Productivity and growth

What is productivity?
Productivity is a measure of the efficiency with which a country combines capital and labour to produce more with the same level of factor inputs
  • We commonly focus on labour productivity measured by output per person employed or output per person hour.
  • A better measure of productivity growth is total factor productivity which takes into account changes in the amount of capital to use and also changes in the size of the labour force.
  • If the size of the capital stock grows by 3% and the employed workforce expands by 2% and output (GDP) increases by 8%, then total factor productivity has increased by 3%.
Productivity is an important determinant of living standards – it quantifies how an economy uses the resources it has available, by relating the quantity of inputs to output.
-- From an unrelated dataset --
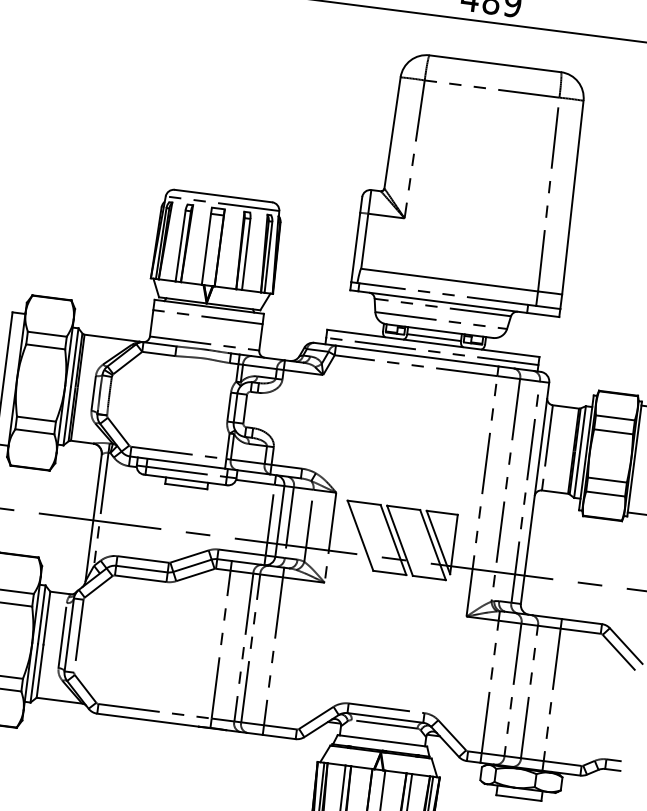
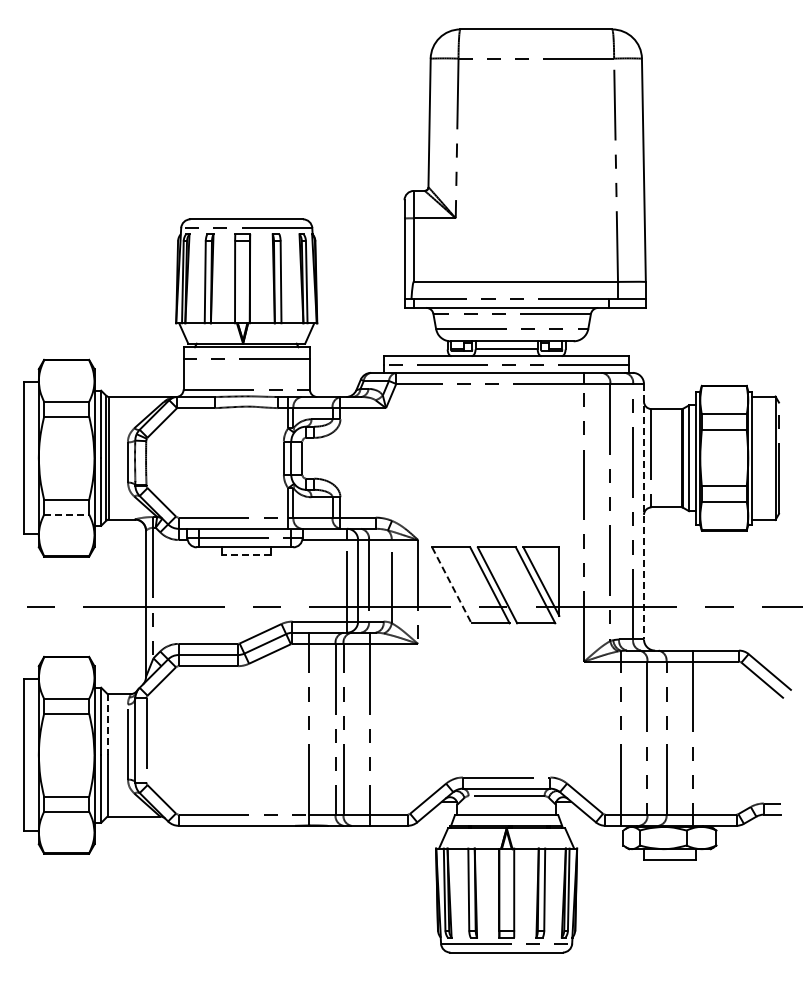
line: (35, 431) -> (67, 514), solid -> dashed
line: (186, 486) -> (246, 554), solid -> dashed
line: (534, 493) -> (643, 511), solid -> dashed
line: (360, 535) -> (451, 585), solid -> dashed
line: (46, 618) -> (107, 724), solid -> dashed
As the adage goes, productivity isn't everything, but in the long run it's almost everything.
Higher productivity can lead to:
  • Lower unit costs: These cost savings might be passed onto consumers in lower prices, encouraging higher demand, more output and an increase in employment.
  • Improved competitiveness and trade performance: Productivity growth and lower unit costs are key determinants of the competitiveness of firms in global markets.
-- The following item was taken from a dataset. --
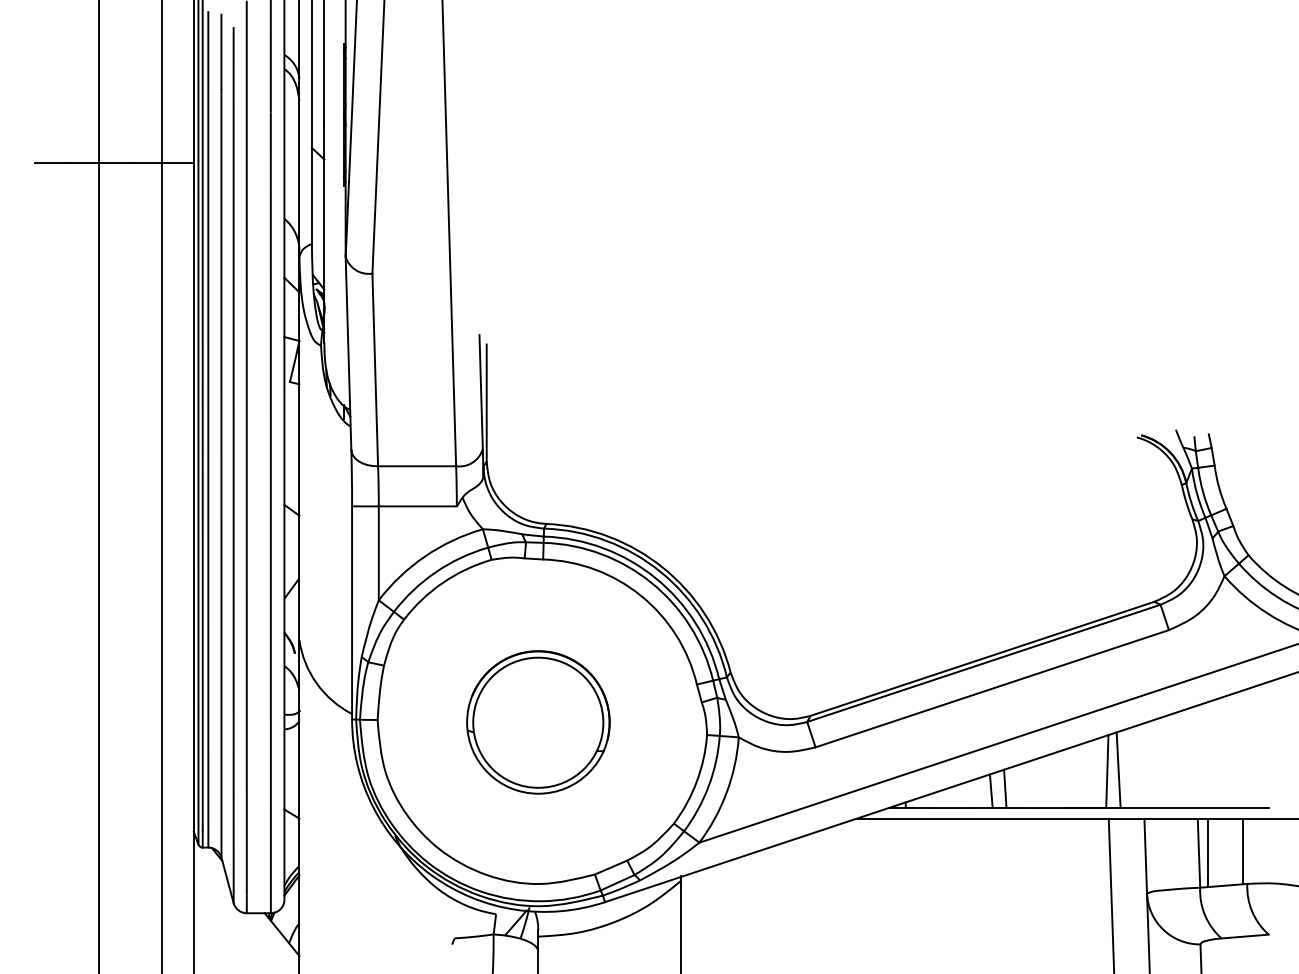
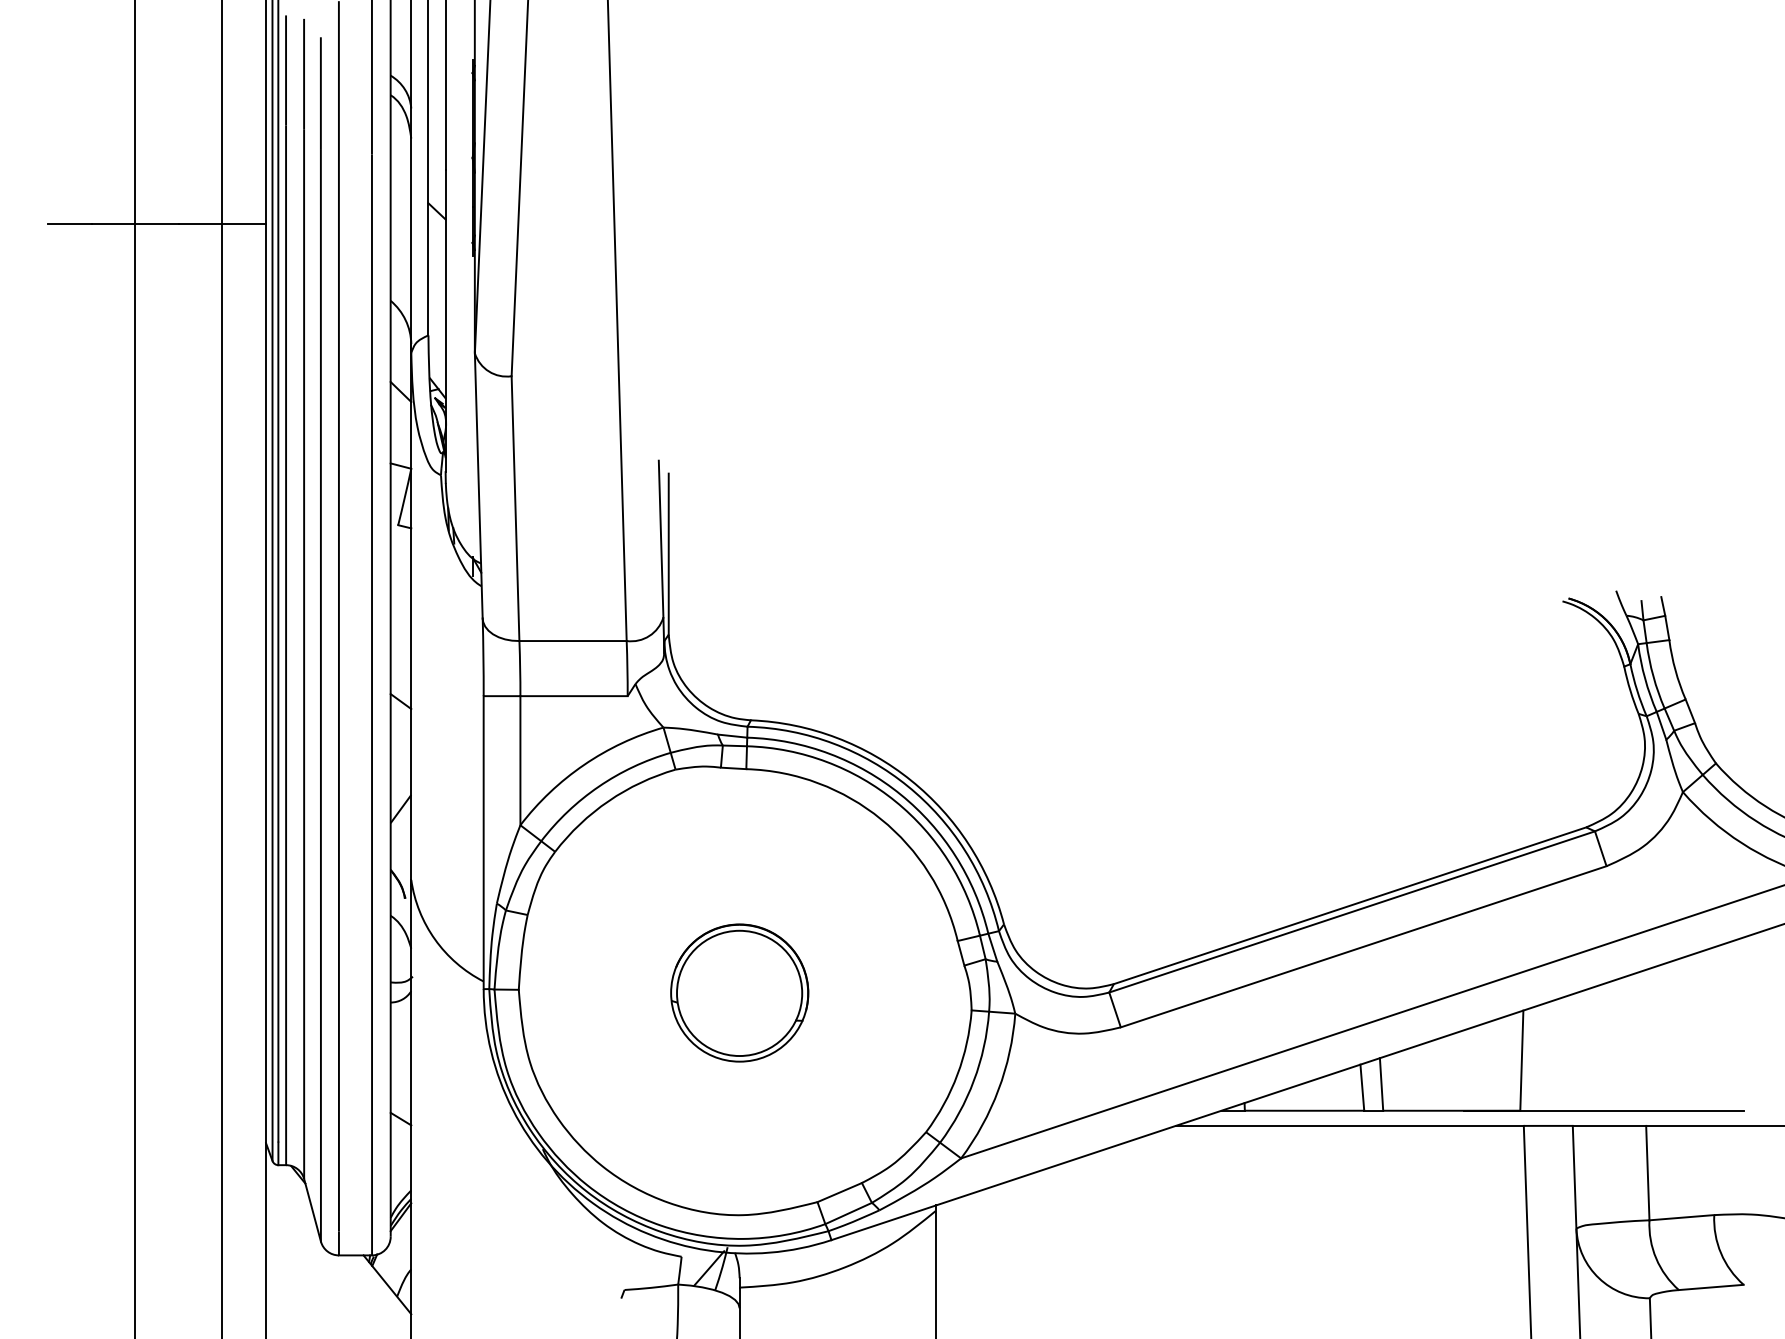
part: (538, 721) -> (739, 992), size x0.7
line: (1118, 769) -> (1537, 1058), removed
line: (1243, 851) -> (1708, 1170), removed
line: (1208, 852) -> (1660, 1172), removed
  • Higher profits: Efficiency gains are a source of larger profits for companies which might be re-invested to support the long term growth of the business.
  • Higher wages: Businesses can afford higher wages when their workers are more efficient.
  • Economic growth: If an economy can raise the rate of growth of productivity then the trend growth of national output can pick up.
  • Productivity improvements mean that labour can be released from one industry and be made available for another – for example, rising efficiency in farming will increase production yields and provide more food either to export or to supply a growing urban population.
  • If the size of the economy is bigger, higher wages will boost consumption, generate more tax revenue to pay for public goods and perhaps give freedom for tax cuts on people and businesses.
What are the main determinants of productivity in a country?
  • Access to Hard Technology
  • Skills of Labour Force
  • Quality of Management
  • Training and Education Standards
  • Competition within markets
  • Cultural Factors such as attitudes and aspirations
Productivity improvements in China
China has achieved impressive gains in productivity in recent years and is catching up towards levels for the East Asian and Pacific region and middle income countries such as Malaysia.
What has driven these improvements in Chinese total factor productivity?
  1. Resource shifts: There has been a huge shift of resources out of relatively low productivity agriculture into more productive work in manufacturing industry and construction. Over half of the Chinese population now lives in urban areas.
  2. New technology and innovation: The willingness of Chinese businesses to adopt new production technologies and process innovations. Mobile telephony has expanded at a rapid rate
  3. FDI effects: High levels of inward FDI have boosted productivity – new manufacturing capacity and technology has lifted efficiency and led to productivity spill over effects among supply-chain businesses. For example, in 2012, Samsung Electronics, the world's biggest memory chip maker, unveiled plans to invest $7bn to build its first chip factory in China.
  4. Openness and global competition: The Chinese economy has become more open – trade is accounting for a rising share of national income – global competition is a stimulus for efficiency improvements
  5. Better infrastructure: Heavy state spending on critical infrastructure has improved the overall efficiency of the economy for example in reducing transport delays and increasing communication speeds
  6. Management: Restructuring of state-owned businesses has been a factor behind better productivity. The Economist magazine reported recently that “sophisticated methods of control, more productive use of assets and rapid globalisation have boosted productivity"
  7. Improved wages: There is strong pressure for mean wages to rise in China especially as the latest Five Year Plan emphasises the need to boost domestic demand. Will a number of years of rapid wage acceleration provide a boost to worker productivity?